It is also alleged that on the complaint of Mangesh, the police have registered a case in C.R. No. 57 of 1995 for offences punishable under sections 323 and 324 read with section 34 I.P.C. In the said case, the petitioner came to be arrested on 27th February, 1995. His associates were arrested earlier. It is also stated that on 6th March, 1995, the learned Magistrate passed an order granting bail to the petitioner, but the petitioner has not yet availed the order of bail. It is alleged that on 15th February, 1995, in another incident, the petitioner being armed with a gupti and a sword and his associates also armed with weapons approached one Dhanji Maharaj and threatened him by pointing out a knife and demanded money. When Dhanji pleaded helplessness, the petitioner and his associates pulled him out of the shop and then assaulted him with fists and kicks. When one Kanhaiyalal tried to intervene, one of the petitioner's associates assaulted him with a sword and caused a bleeding injury to him. When another shop-keeper Bhailal tried to intervene, he was also assaulted with a sword. The whole area due to this incident was gripped with fear and tension. The pedestrians got scared and started running helter-skelter. The customers in the neighbouring shops took to their heels. The shopkeepers in the area pulled down their shutters. The tempo of the life of citizens in that area was badly affected. It is also alleged that the petitioner and his associates forcibly removed Dhanji Maharaj to another place and forcibly took Rs. 1500/- from his shirt pocket. When the police van came there, the petitioner and his associates ran away after assaulting Dhanji Maharaj. In that connections the police have registered a case in C.R.No. 153 of 1995 of Vakola Police Station for offences under sections 363, 397 and 324 I.P.C. and also for an offence under section 135 of the Bombay Police Act. A confidential enquiry and been made against the petitioner and his associates. Some witnesses had been examined in camera who have spoken about unlawful activities of the petitioner and his associates. In view of these allegations, the Commissioner of Police has passed the order in question stating that the detention of the petitioner in custody is necessary to prevent him from acting prejudicially to the welfare of the people.

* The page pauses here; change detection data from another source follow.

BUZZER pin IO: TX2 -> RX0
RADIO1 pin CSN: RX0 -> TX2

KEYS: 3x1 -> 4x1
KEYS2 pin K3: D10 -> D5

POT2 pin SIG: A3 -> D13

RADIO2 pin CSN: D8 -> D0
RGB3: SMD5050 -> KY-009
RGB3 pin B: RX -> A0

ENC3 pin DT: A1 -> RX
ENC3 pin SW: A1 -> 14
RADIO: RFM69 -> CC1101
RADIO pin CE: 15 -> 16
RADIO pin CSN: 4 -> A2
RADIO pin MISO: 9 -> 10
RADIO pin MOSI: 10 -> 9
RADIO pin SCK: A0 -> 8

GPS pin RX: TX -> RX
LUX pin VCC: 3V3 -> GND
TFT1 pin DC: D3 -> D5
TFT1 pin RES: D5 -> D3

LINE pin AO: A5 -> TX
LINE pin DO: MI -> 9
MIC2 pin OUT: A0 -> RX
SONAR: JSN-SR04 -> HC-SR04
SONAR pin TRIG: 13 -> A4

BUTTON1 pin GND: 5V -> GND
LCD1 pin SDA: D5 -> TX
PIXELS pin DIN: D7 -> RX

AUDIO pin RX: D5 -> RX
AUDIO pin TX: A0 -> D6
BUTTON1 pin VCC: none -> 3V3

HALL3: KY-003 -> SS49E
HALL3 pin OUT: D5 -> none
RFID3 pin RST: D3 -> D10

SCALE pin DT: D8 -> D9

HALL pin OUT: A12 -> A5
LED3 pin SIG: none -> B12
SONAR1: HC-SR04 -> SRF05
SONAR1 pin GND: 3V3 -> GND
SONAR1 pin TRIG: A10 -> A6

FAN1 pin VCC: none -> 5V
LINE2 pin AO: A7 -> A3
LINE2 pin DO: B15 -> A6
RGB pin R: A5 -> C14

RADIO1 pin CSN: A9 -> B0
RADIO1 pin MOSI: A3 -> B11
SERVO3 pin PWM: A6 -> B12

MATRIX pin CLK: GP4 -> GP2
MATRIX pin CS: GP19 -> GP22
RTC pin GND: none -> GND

Some witnesses had been examined in camera who have spoken about unlawful activities of the petitioner and his associates. In view of these allegations, the Commissioner of Police has passed the order in question stating that the detention of the petitioner in custody is necessary to prevent him from acting prejudicially to the welfare of the people. 4.At the time of hearing of this petition Mr. Tripathi, the learned Counsel for the petitioner, raised two points in support of the petition. The first ground of attack is that there is undue and inordinate delay in the execution of the order of detention, and therefore, it is bad in law. The second ground urged was that the Central Government has mechanically rejected the petitioner's representation without application of mind. It was, therefore, argued that the order of detention is bad and liable to be quashed. On the other hand, Mrs. Ranjana Desai, the learned Public Prosecutor appearing for the State of Maharashtra and Mr. Mehta, appearing for the Central Government, supported the impugned order of detention and controverted the above two points. 5.As far as the first point is concerned, the argument is based on the fact that the order of detention is dated 18-5-1995, and it came to be executed on 15th June, 1995, and therefore, there was delay of 28 days. Mr. Tripathi, the learned Counsel for the petitioner, contended that in view of this delay in execution of the order of detention the subjective satisfaction of the detaining authority no longer survives and it is a farce and on this ground the detention order is liable to be quashed. He invited our attention to three authorities on this point. In 1975(3) Supreme Court Cases 395, (S.K. Nizamuddin v. State of West Bengal)1, it was a case of the detenu being a free man and there was a delay of 2½ months in executing the order of detention and no explanation was forthcoming from the State about the delay in execution of the order. On the facts and circumstances of the case, the Apex Court held that there was inordinate delay in the execution of the order which throws considerable doubt on the genuineness of the subjective satisfaction of the District Magistrate recited in the order of detention.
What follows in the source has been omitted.